— Un palais ?
— Princier. Il appartenait au prince de Monaco. N’exagérons rien, tout de même : ce n’est pas Versailles, mais c’est joli. Que voulez-vous faire ?
— Voir d’abord. Entrer ensuite, si c’est possible.
— Prenez garde ! Les serviteurs mâles sont des espèces d’ours assez bien stylés. Certains sont indiens, et il y a aussi les enfants que le couple a eus ici ou là, chacun de son côté, d’ailleurs. Enfin, il est probable que si le prince est là, il n’est pas tout seul…
— Soyez tranquille ! Je sais me garder. Mon intention est d’entrer par la grande porte.

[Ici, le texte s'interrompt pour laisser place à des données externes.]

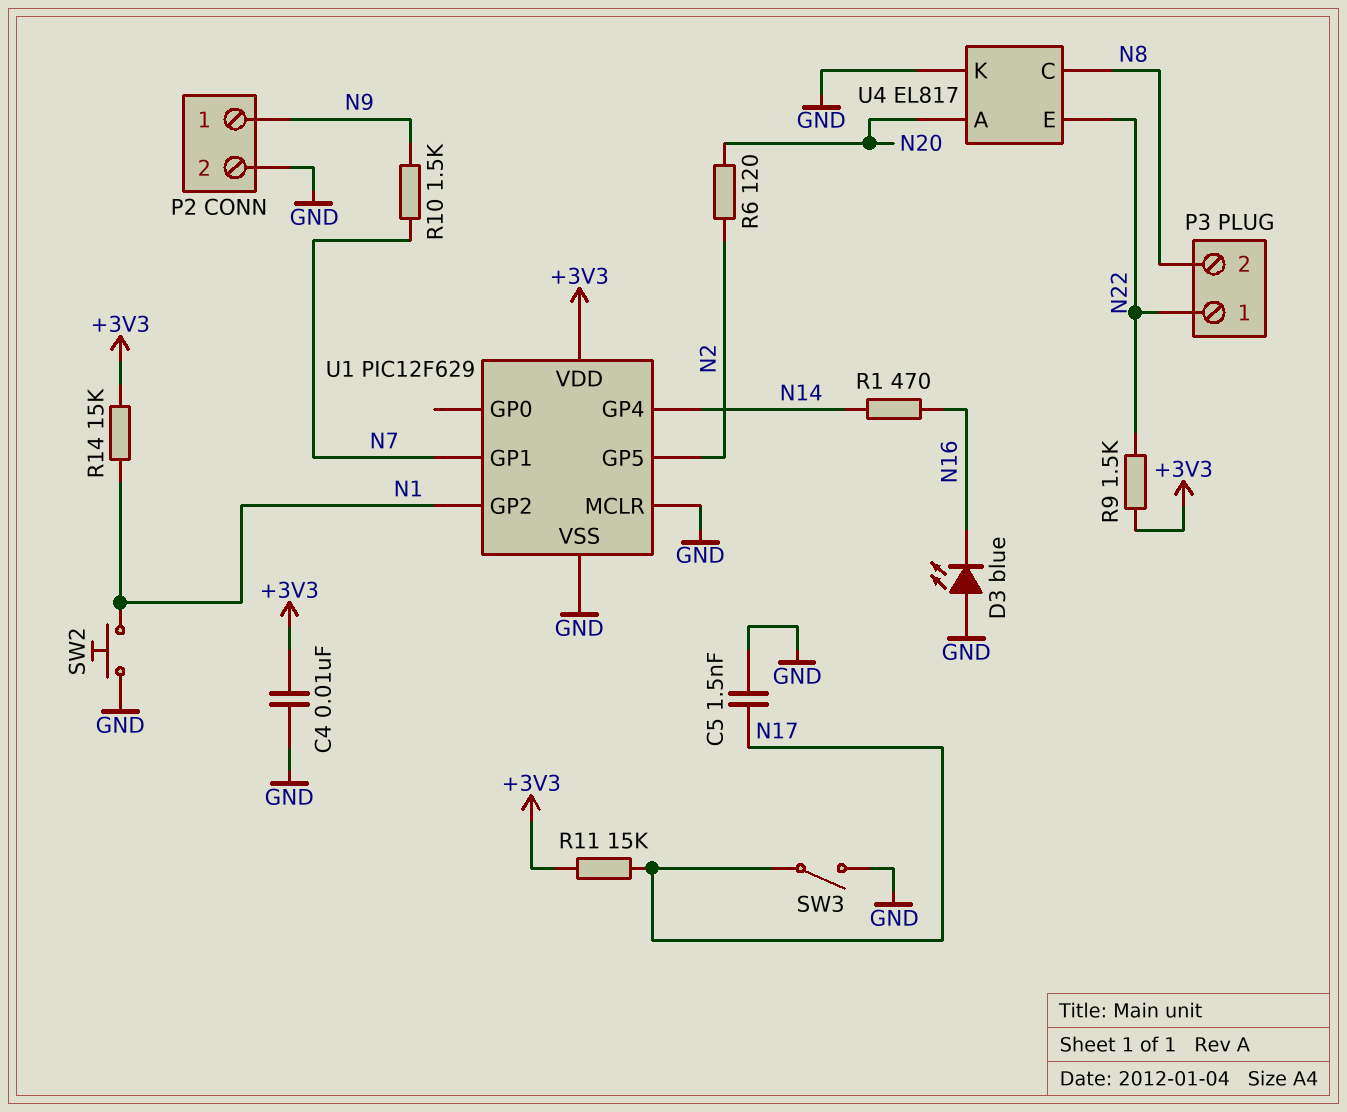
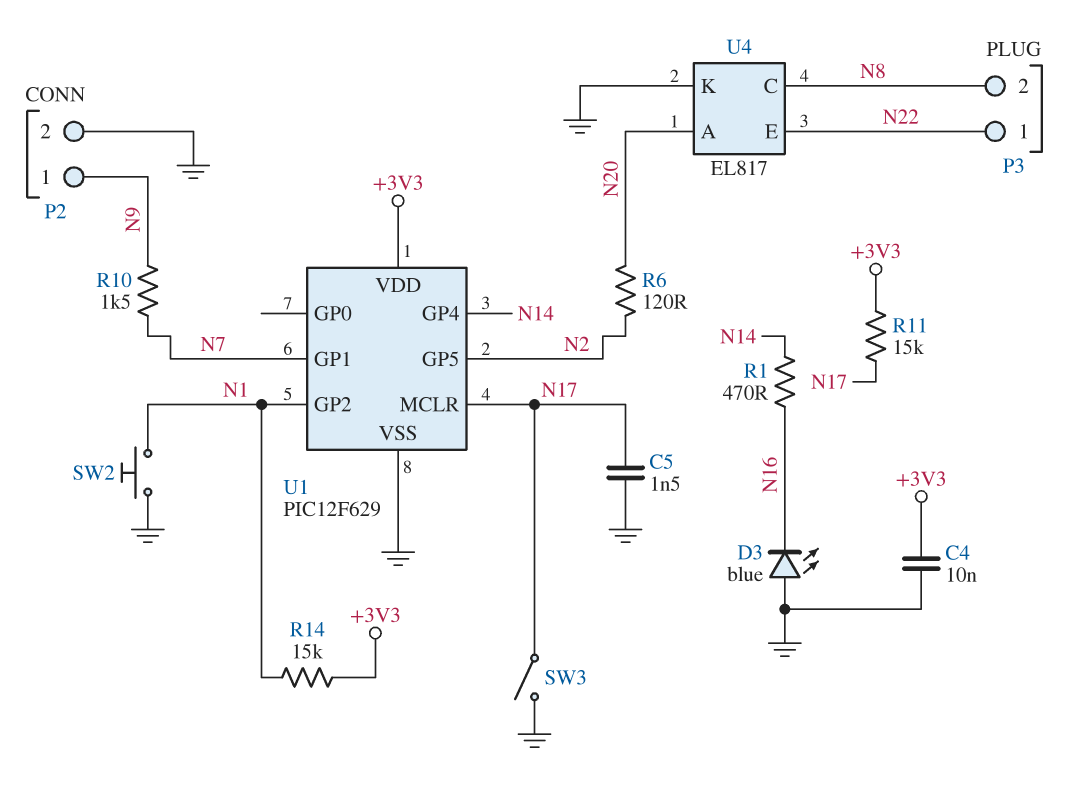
R9: 1.5k (+3V3, N22) -> none
U1 pin MCLR: GND -> N17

La première fois tout au moins.
— Quel prétexte allez-vous invoquer ?
Le sourire de Tremaine fut un poème d’ironie dédaigneuse :
— Curieuse question pour un homme du monde, mon cher… baron ? À propos, il faudra que vous m’expliquiez ce titre un de ces jours. Lady Crawfurd a eu un léger malaise cette nuit. Il est normal que j’aille prendre de ses nouvelles…
En fait, il avait une autre idée qu’il préféra garder pour lui. Sur un « au revoir » rapide, il rentra chez lui et se coucha pour quelques heures de sommeil indispensables s’il voulait avoir l’esprit clair et mener à bien son plan.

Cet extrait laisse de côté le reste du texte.